Wilderness Works Too: The Promise of Passive Rewilding with Shelby Perry
February 6, 2025 @ 6:30 PM - 8:00 PM
Wilderness Works Too: The Promise of Passive Rewilding with Shelby Perry, Northeast Wilderness Trust
Free and in-person at NBNC
Tickets Required – Register Here
Forest management can have a lot of different objectives, from wood products to habitat enhancement. But what happens when your management objective is to protect the autonomy of nature? Passive management, also called passive rewilding, is the practice of standing back and letting nature direct the ebb and flow of life. Learn about the value of passive rewilding through both human and non-human lenses, grapple with the incongruity of human and forest timelines, and consider the merits of building future old forests, even if we might not live to see them ourselves.

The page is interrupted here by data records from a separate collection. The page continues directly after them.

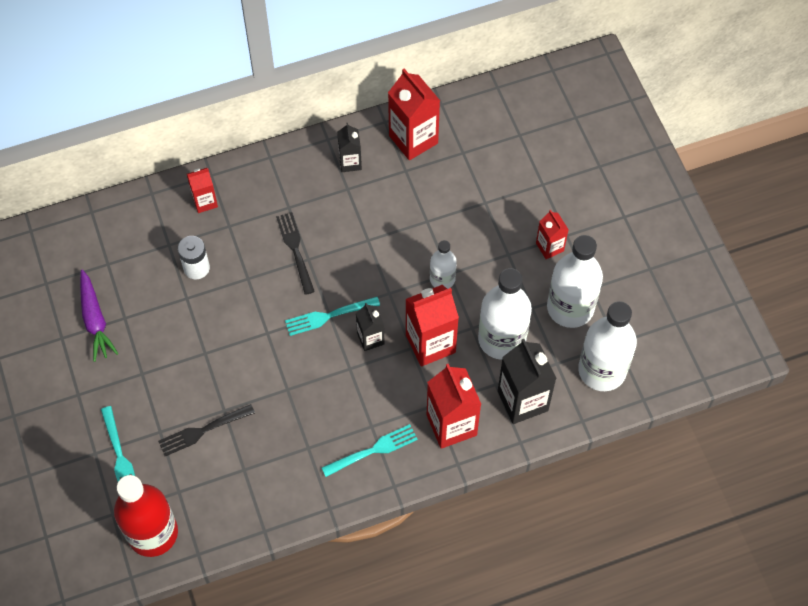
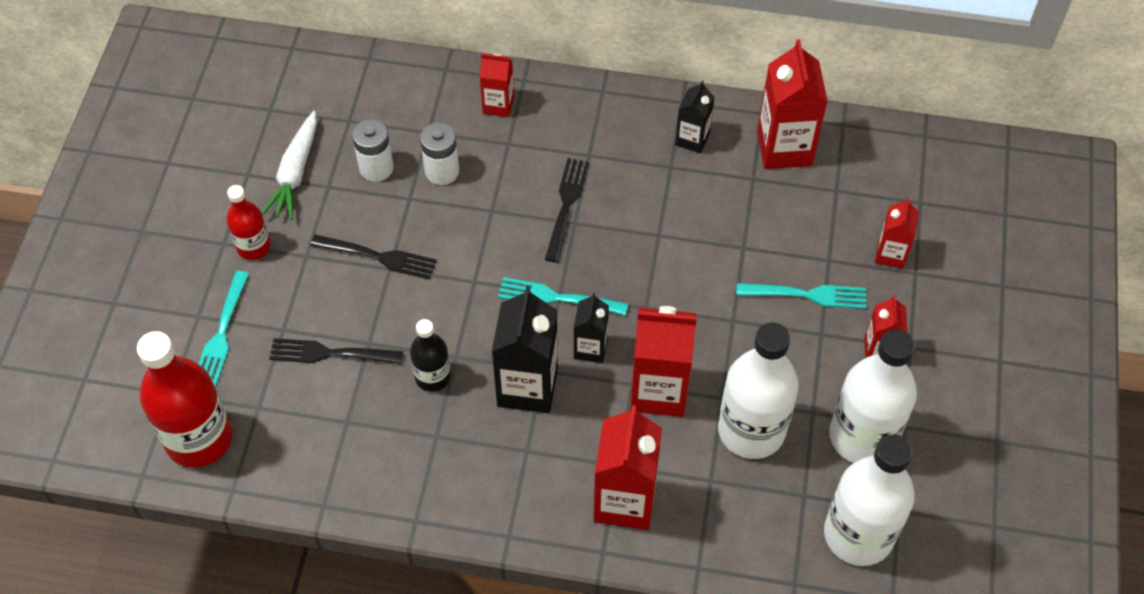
camera: 30 degrees right, 5 degrees down
(95, 320) = (295, 173): purple carrot -> white carrot
(101, 386) = (253, 247): none -> red bottle
(149, 288) = (376, 168): none -> white battery
(191, 349) = (377, 257): none -> black fork
(281, 410) = (433, 377): none -> black bottle
(372, 451) = (509, 480): turquoise fork -> turquoise fork (806, 295)
(442, 279) = (720, 323): white bottle -> none
(521, 179) = (890, 254): none -> red carton
(522, 401) = (732, 518): black carton -> black carton (527, 387)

About Shelby: Shelby Perry is Director of the Wildlands Ecology Program at Northeast Wilderness Trust, an initiative of the trust aimed at conducting, supporting, and sharing ecological research pertaining to wildlands, along with inventorying ecological values on the trust’s protected lands. She is a frequent speaker around the northeast on the topics of wildlands, rewilding, and old forests, and has twice co-taught old forest ecology classes for North Branch Nature Center’s Biodiversity University. When not working in them, Shelby can usually be found playing in wild forests, exploring them on foot, in snowshoes, or through the lens of her camera.
About our Naturalist Journeys 2025 Winter Presentation Series: This year’s series focuses on making healthy and sustainable forests in Vermont. How should we weigh competing forest management goals? Is timber harvesting at odds with biodiversity? Can felling a tree save a bird? When can logging be a radical act of compassion? How do Vermont’s ecological foresters make choices? What happens when we restore a forest’s wild autonomy? We hope you’ll join the discussion. The series runs December through February.
In-person events will be livestreamed on our YouTube page.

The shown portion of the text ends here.